Drop into a shell (at the menu where you selected install, choose shell) and look at the output of dmesg(8) command. Anything related to ada1 in there?


----------



## unixlearn (Jan 3, 2013)

*N*othing about ada1. *H*ow would *I* go about saving dmesg in a text so that *I* can post it*?* *I* know how to do it from my OS but not from the installation DVD.


----------



## tingo (Jan 4, 2013)

There are several possible ways:
- mount a partition on your drive (/tmp comes to mind) and save to that
- configure networking, save locally, and scp to another machine
- use a usb memory stick or hard drive


----------



## unixlearn (Jan 7, 2013)

tingo said:
			
		

> There are several possible ways:
> - mount a partition on your drive (/tmp comes to mind) and save to that
> - configure networking, save locally, and scp to another machine
> - use a usb memory stick or hard drive



This may be a workaround but it doesn't solve the problem. This is a problem that seems to be unique to the 9.x series. All the lower versions of FreeBSD works fine for installation. There has to be a reason why.


----------



## wblock@ (Jan 7, 2013)

You're going to have to show a lot more details.  A full dmesg -a would be a start.  What about the hardware: how are the drives connected, what type are they?


----------



## tingo (Jan 14, 2013)

unixlearn said:
			
		

> This may be a workaround but it doesn't solve the problem. This is a problem that seems to be unique to the 9.x series. All the lower versions of FreeBSD works fine for installation. There has to be a reason why.

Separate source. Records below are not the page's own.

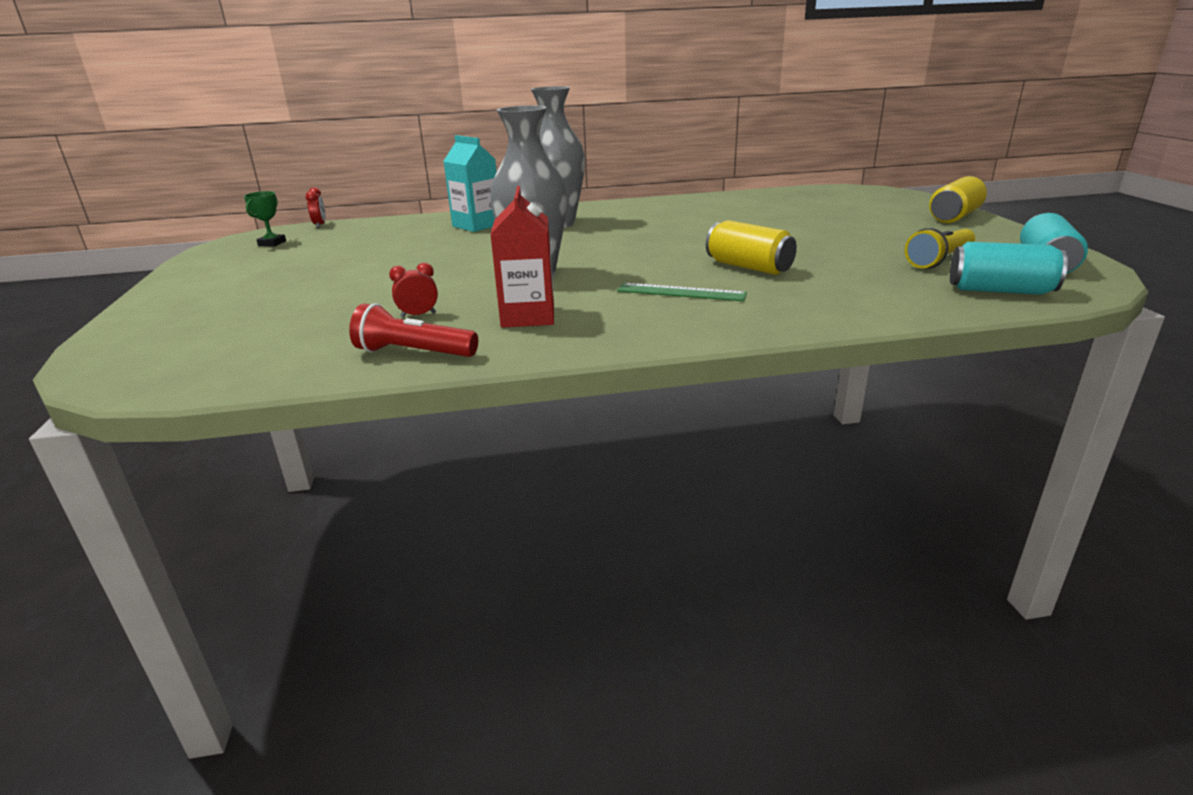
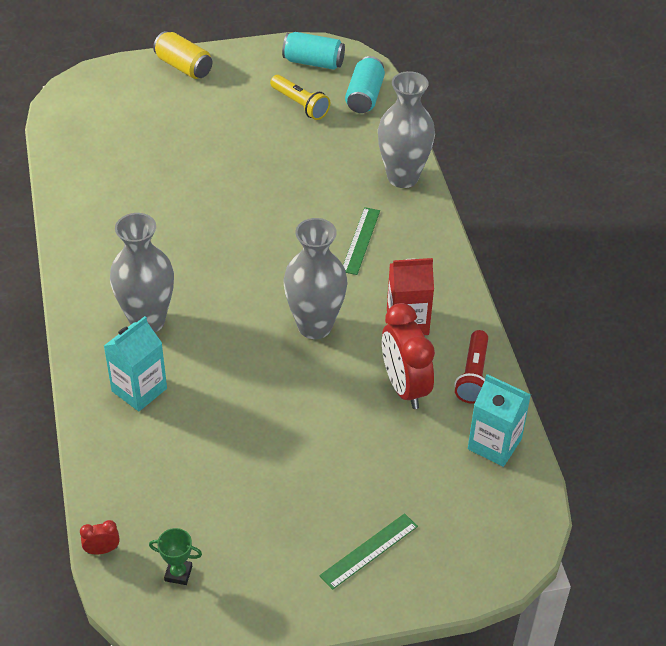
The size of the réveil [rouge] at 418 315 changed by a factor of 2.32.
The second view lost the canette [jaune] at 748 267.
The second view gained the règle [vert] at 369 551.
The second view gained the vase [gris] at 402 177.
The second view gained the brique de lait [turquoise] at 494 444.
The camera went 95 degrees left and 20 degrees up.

Yes, this ia a workaround - it allows you to get the dmesg output out of your machine, nothing else.


----------



## fbsd1 (Jan 15, 2013)

For the kind of information needed to help you. a dmesg file from a 8.3 install will be fine. So install 8.3 on that box that 9.1 can not see the second drive. This looks like a problem with the bsdinstall script.


----------



## unixlearn (Dec 4, 2013)

Here is my dmesg http://pastebin.com/HESiGDua. I needed to used FreeBSD 8.3 to create it. I didn't know how to create it with the FreeBSD 9.2 disk.


----------



## junovitch@ (Dec 6, 2013)

Both are the same model.  That is quite odd that one isn't recognized.  On FreeBSD 9.2 you should see lines containing similar information but with drive names ada0/ada1 instead.  Can you find those lines on FreeBSD 9's `dmesg` output?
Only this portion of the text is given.